Nader Launches Presidential Campaign
TSC Staff
02/24/08 - 12:25 PM EST
Consumer advocate Ralph Nader announced Sunday he is running for president as an independent, saying the Democratic and Republican parties are captive to special interests and are failing to address the issues that matter to Americans.
Appearing on
NBC's "Meet the Press," Nader cited poll data showing most Americans are dissatisfied with the state of the nation and that a majority believe the two major political parties are coming up short.
"You take that framework of people feeling locked out, shut out, marginalized, disrespected," he said. "And you go from Iraq, to Palestine-Israel, from Enron to Wall Street, from Katrina to the bungling of the Bush administration, to the complicity of the Democrats in not stopping him on the war, stopping him on the tax cuts, getting a decent energy bill through, and you have to ask yourself, as a citizen, should we elaborate the issues that the two [parties] are not talking about."

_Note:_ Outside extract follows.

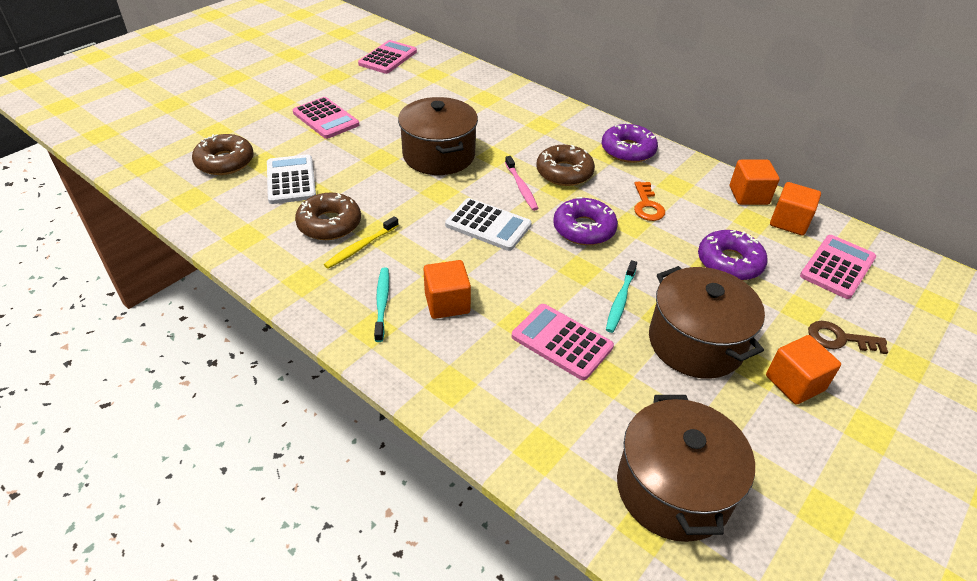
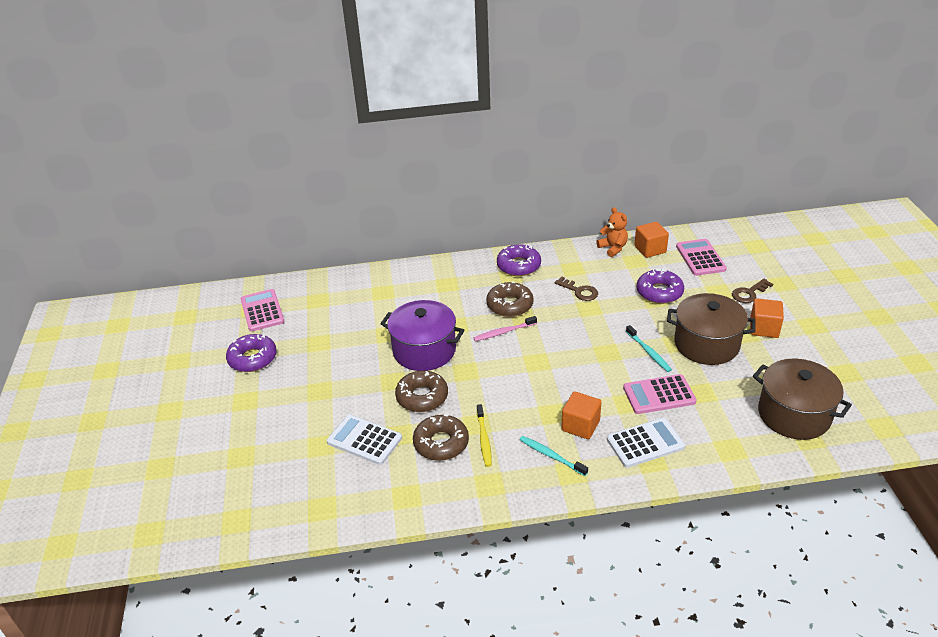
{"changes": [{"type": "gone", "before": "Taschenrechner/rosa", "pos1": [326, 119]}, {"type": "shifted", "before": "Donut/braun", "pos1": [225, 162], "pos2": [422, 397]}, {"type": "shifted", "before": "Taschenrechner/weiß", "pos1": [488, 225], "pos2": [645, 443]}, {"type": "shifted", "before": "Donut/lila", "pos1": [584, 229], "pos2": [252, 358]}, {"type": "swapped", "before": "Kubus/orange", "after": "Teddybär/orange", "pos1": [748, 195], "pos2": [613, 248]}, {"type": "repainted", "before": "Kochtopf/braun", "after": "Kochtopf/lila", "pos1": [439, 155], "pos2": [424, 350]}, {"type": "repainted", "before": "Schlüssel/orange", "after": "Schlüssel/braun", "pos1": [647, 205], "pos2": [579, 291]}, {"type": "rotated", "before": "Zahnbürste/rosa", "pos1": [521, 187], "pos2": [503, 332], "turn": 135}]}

Nader said the three leading candidates -- John McCain, Hillary Clinton and Barack Obama -- are against single-payer health insurance. "Full Medicare for all," he said. "I'm for it."
He also said they wouldn't combat Pentagon waste. "A wasteful defense is a weak defense," he said. "It takes away taxpayer money that can go to the necessities of the American people. That's off the table to Obama and Clinton and McCain."
Nader, 73, has had a long career as a consumer advocate and critic of corporations' influence on government. However, his third-party campaign for president in 2000 (he also ran in 2004) angered many Democrats, who felt that he may have siphoned off enough Democratic votes to cost Al Gore the election.